Un poco más abajo, en la misma pendiente, se halla la Peña Llaguirona. Es un grueso cuchillón esquistoso que emerge del talud inmediato. En su rugosa superficie se distinguen cuatro hoyuelos. Una leyenda afirma que son las pisadas del caballo de Santiago, testimonio de una de las galopadas que el impetuoso apóstol realizó por estas tierras.

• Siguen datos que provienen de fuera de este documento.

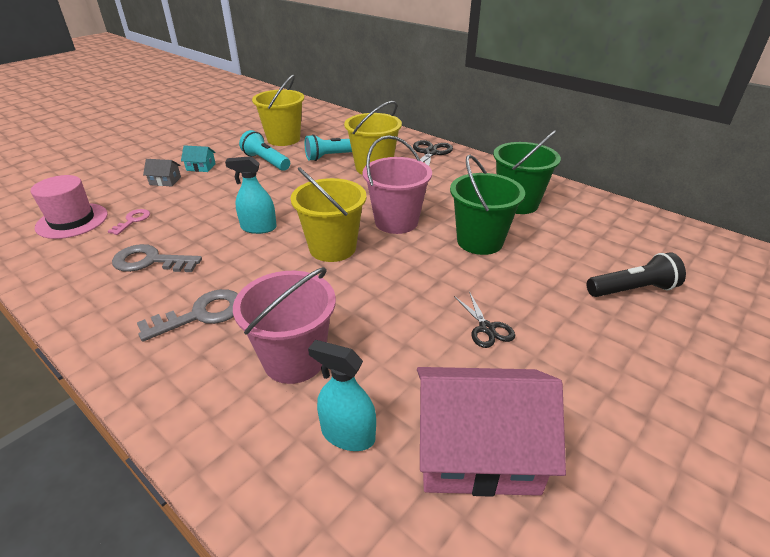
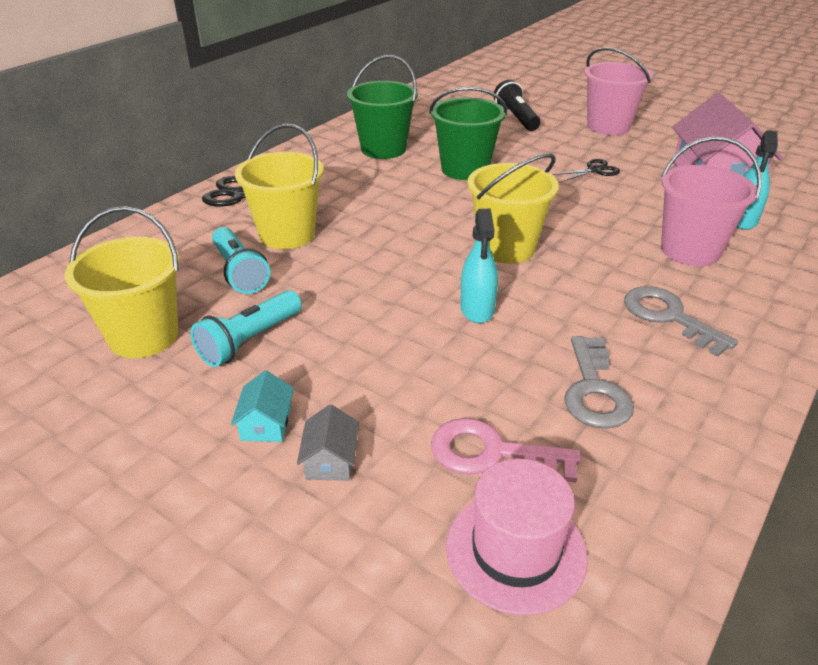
camera: 95 degrees left, 0 degrees up
(132, 221) = (492, 453): pink key -> pink key, size x1.68
(396, 222) = (437, 212): pink bucket -> pink bucket (608, 126)

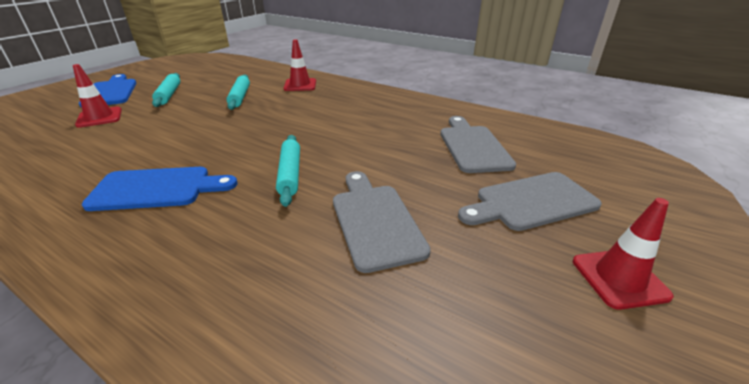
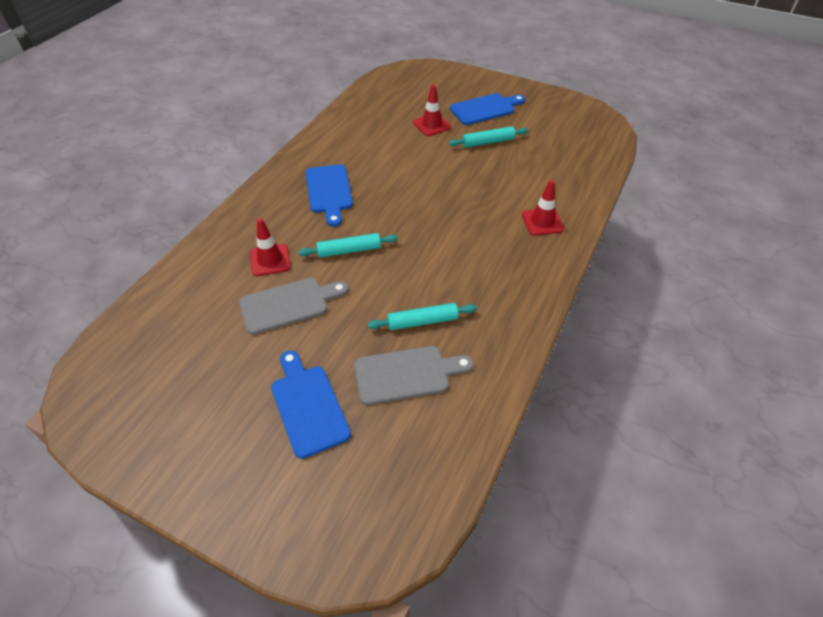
camera: 85 degrees right, 15 degrees up
(240, 97) = (494, 186): turquoise rolling pin -> turquoise rolling pin (422, 321)
(531, 202) = (308, 406): grey cutting board -> blue cutting board
(619, 278) = (217, 440): red traffic cone -> red traffic cone (270, 260)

Atendiendo ahora a la evocación histórica, manifiestan que la propia localidad no debe de ser excesivamente antigua, pues aseguran que se formó alrededor de una herrería preexistente. Cierto es que alguna fundición de hierro sí debió de existir, pues en el pago denominado el Escouradal se localizan vestigios evidentes, las escorias que sirven para nombrarlo. No obstante, los documentos testifican la presencia de la población al menos desde el siglo XII. Concretamente, en el año 1145 el monarca Alfonso VII entregó esta aldea, junto con Folgoso y Cional, al monasterio de Moreruela. Bajo el dominio de tan poderosa abadía estuvo hasta el 1436. En esa fecha los cistercienses la enajenaron, como parte de un gran lote, adquiriéndola los condes de Benavente, los cuales impusieron su autoridad hasta la extinción de los privilegios señoriales del siglo XIX. Con el trazado del ferrocarril entre Zamora y Orense, se estableció una estación a kilómetro y medio hacia el sureste. En un principio la rotularon como de Pedroso, pero al estar situada al otro lado de la cañada real de las Merinas, en término de Linarejos, los habitantes de este pueblo consiguieron imponer la actual denominación de Linarejos-Pedroso. Contó con cierta importancia como punto de cruce de trenes, trascendencia ahora perdida debido a la automatización de funciones y servicios.